Kaila melebarkan senyumnya hingga matanya menyipit.

“Nah, gitu, dong. Bye!” serunya sembari melangkah ke kelasnya.

Tara yang melihat itu menghentikan langkahnya. Dulu, kalau Raka mencubit pipinya seperti itu ia akan memarahi lelaki itu lalu bilang, “Apa, sih? Cubit aja pipi lo sendiri!”

Kaila tak bisa menyembunyikan rasa kagetnya saat menemukan Tara dan Karina berdiri di belakangnya.

“Hai, IPS 1 juga, ya?” sapa Tara seolah tak melihat kejadian tadi.

“Um... iya. Gue masuk duluan, ya,” ucap Kaila yang diberi anggukan kecil oleh Tara.

Karina mengernyit jijik. “Coba aja kalau dia pamer kemesraan di depan lo, gue bakal jadiin dia ayam geprek.”

Tara tertawa mendengarnya. “Kok serem, ya.”

[]

“Gue udah mencium bau-bau gak enak, nih,” ujar Tian pada Jaffar, karena Raka sibuk dengan ponselnya, sementara Nando mengantri di stand bakso.

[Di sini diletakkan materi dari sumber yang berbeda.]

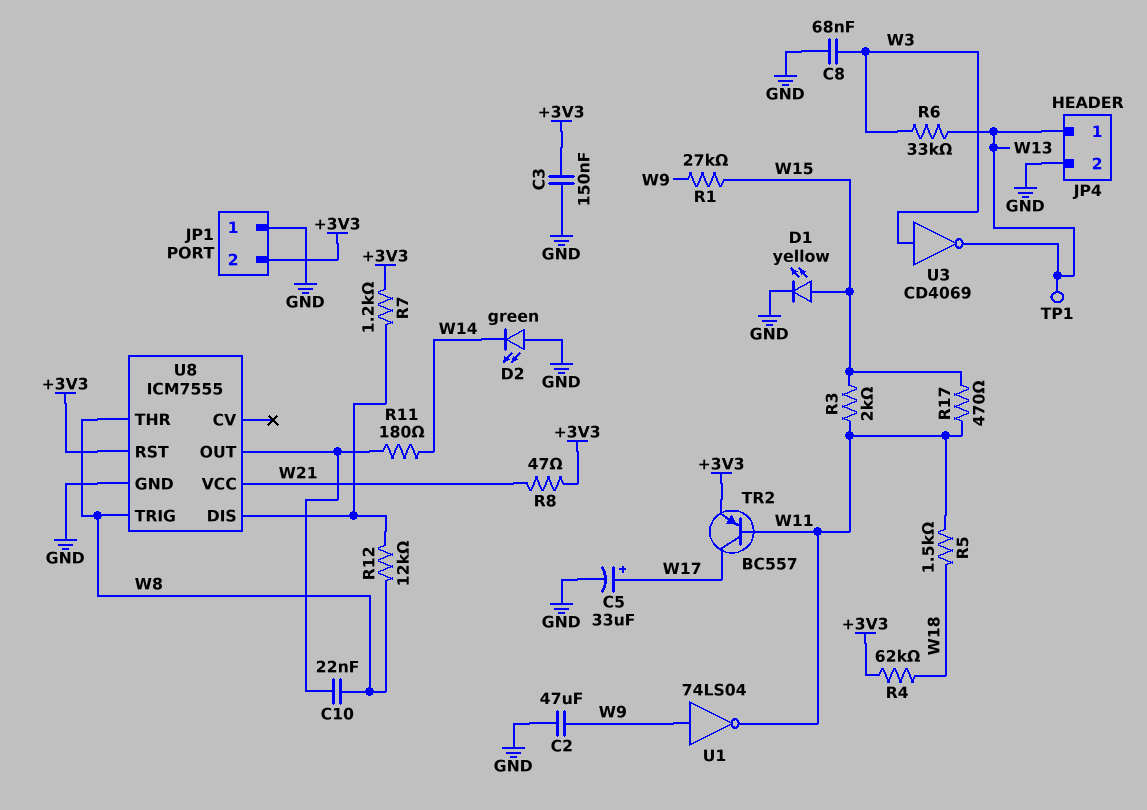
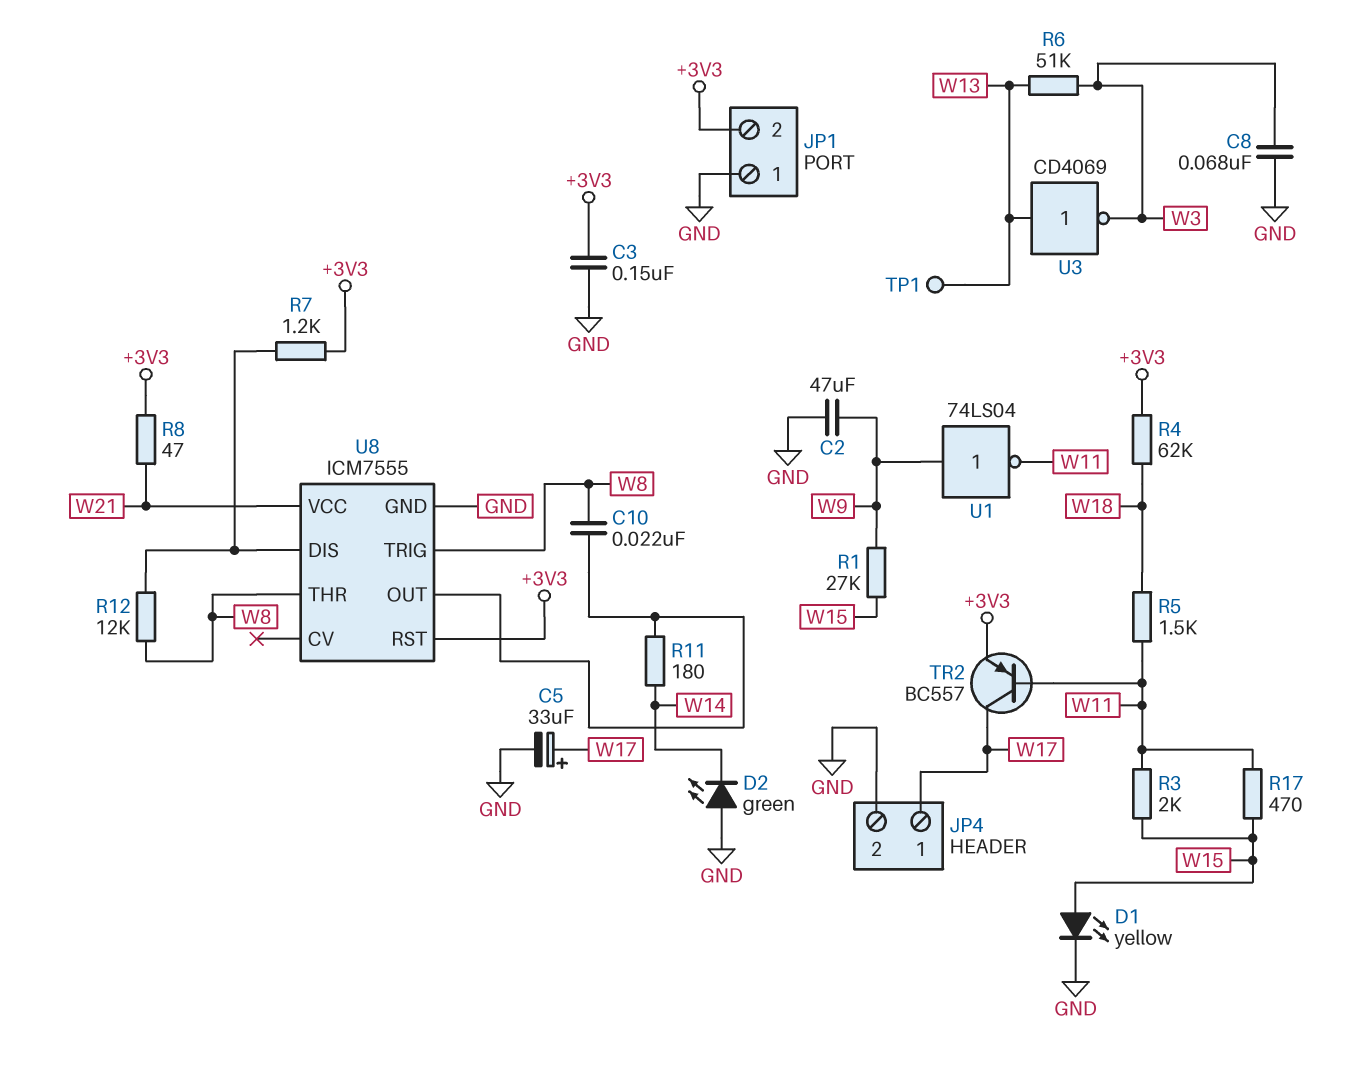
JP4 pin 1: W13 -> W17
R6: 33k (W3, W13) -> 51k (W3, W13)
U3: NOT CD4069 (in W3, out W13) -> NOT CD4069 (in W13, out W3)

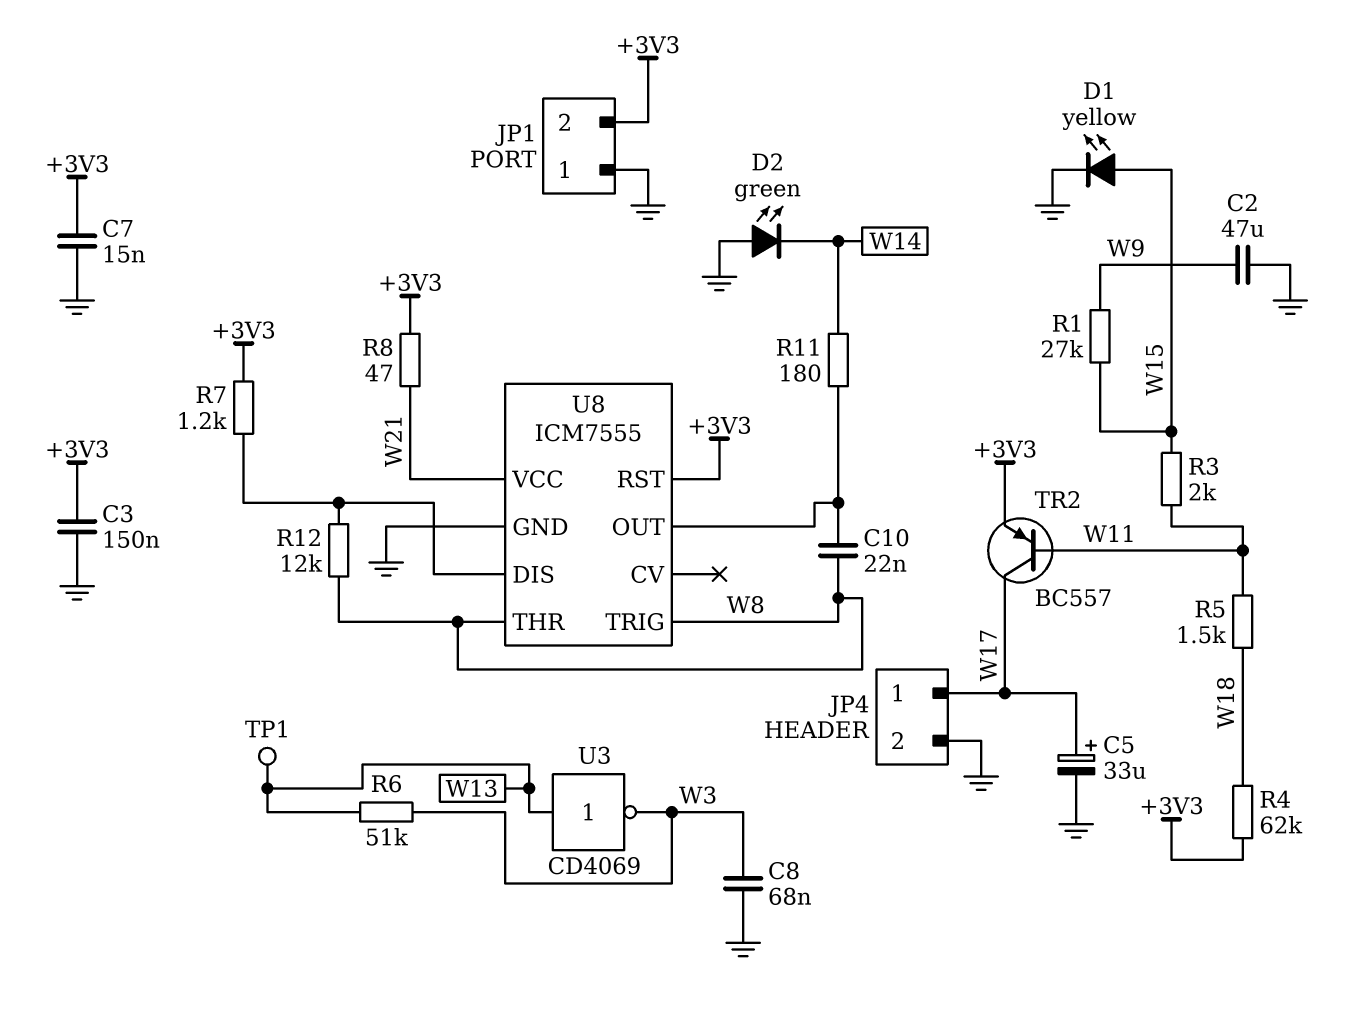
C7: none -> 15nF (+3V3, GND)
R17: 470 (W11, W15) -> none
U1: NOT 74LS04 (in W9, out W11) -> none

“Apalagi? Awas aja, ya, gak penting.” Jaffar malas menanggapi Tian, ia sedang lapar saat ini.

Tian menjentikkan jarinya. “Raka lagi dilanda hujan.”

Mendengar namanya disebut, Raka menoleh. “Apaan?”

“Tuh, kan, si anjing mah gak jelas.” Jaffar mengibaskan tangannya di udara.

Raka tak mengacuhkan. “Lagi laper jadi tolol ni anak.”

“Ka, Tara satu kelas sama Kaila, ya?” tanya Nando yang baru saja bergabung dengan ketiganya sembari membawa nampan berisi bakso dan es teh.

Mendengar itu, Jaffar yang langsung meneguk esnya tersedak. “Serius lo, Ka?”

Raka pura-pura tak mendengar, ia sibuk mengaduk mangkok baksonya.

“Ini yang gue maksud! Raka sedang dilanda hujan, hujan kegalauan. Gimana mau modusin Kaila ke kelasnya kalau ternyata ada Tara yang selalu ada," ujar Tian yang ada benarnya.

Emang bangsat mulutnya si Tian, umpat Raka.

“Cuek aja, sih, gue tahu betul kalau Tara gak bakal macem-macem.” Perkataan Jaffar sedikit membuat Raka sedikit lega.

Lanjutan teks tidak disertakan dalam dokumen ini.